Rassuré, Ivan finit par s'endormir. Son sommeil est agité par un cauchemar ; lui-même au fond du puits, il voit sa mère avant qu'elle ne soit tuée. Lorsque le capitaine Kholin vient le chercher, il se jette dans ses bras. Ivan explique qu'il aurait dû être à Dikovka, plus en amont du fleuve, où Katasonov l'attendait mais les Allemands étaient déjà là d'où sa présence à Kikovka (Kakhovka): dès lors pour leur offensive les Russes devront passer par Fedorovka.
Au PC de la 51e division, le lieutenant-colonel Gryaznov partage avec le soldat Katasonov son admiration pour Ivan. Il a traversé le fleuve la nuit pour échapper aux allemands ce que n'ont sans doute pas pu faire Liakhov et Moroz qui l'accompagnaient. Lorsqu'Ivan arrive, il est fou furieux d'apprendre que Gryaznov veut qu'il retourne vers l'arrière et apprenne son métier de soldat dans une académie militaire. Il refuse catégoriquement et affirme qu'il s'enfuira de nouveau pour rejoindre les partisans.

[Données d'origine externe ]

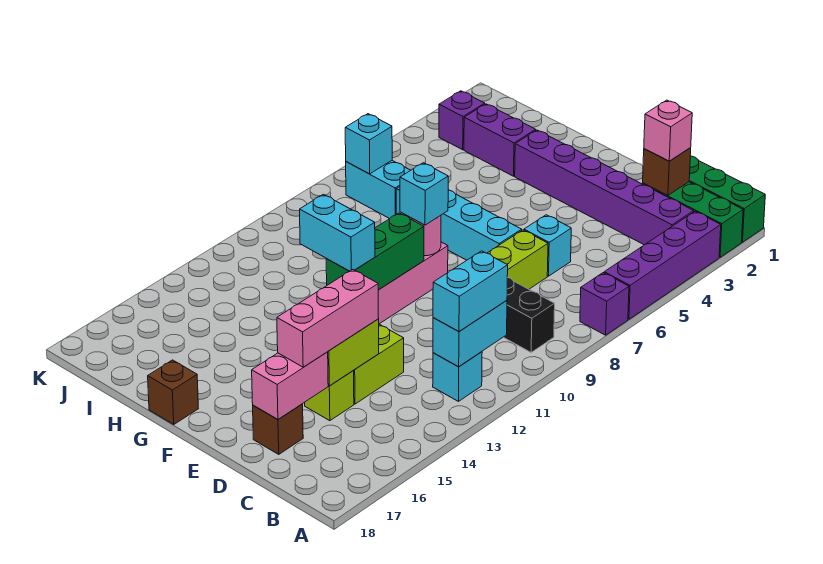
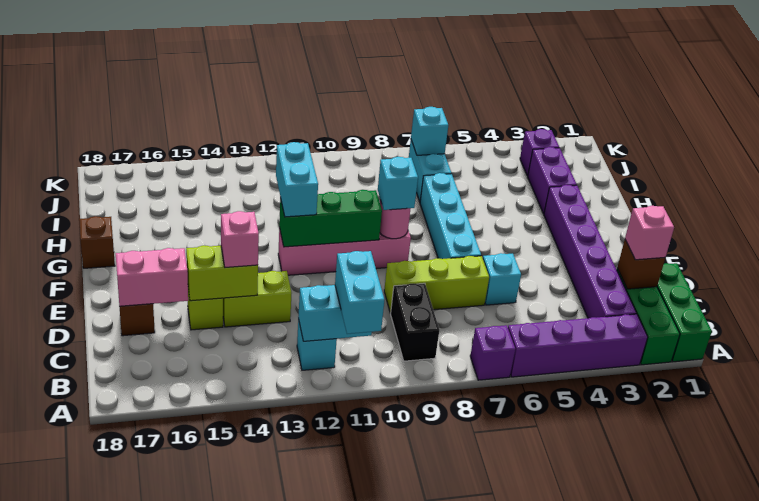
cyan brick B11:B12 level 3 -> cyan brick A11:B11 level 3
pink brick D14:D16 level 3 -> pink brick D14 level 3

C'est ce qu'il fait à la première occasion. Dans un paysage désolé, il rencontre un vieil homme avec un coq. Le vieillard est à moitié fou car sa mère vient d'être fusillée et sa maison détruite. Rattrapé par Kholin, Gryaznov et Katasonov, Ivan plaide de nouveau sa cause pour partir sur une nouvelle mission.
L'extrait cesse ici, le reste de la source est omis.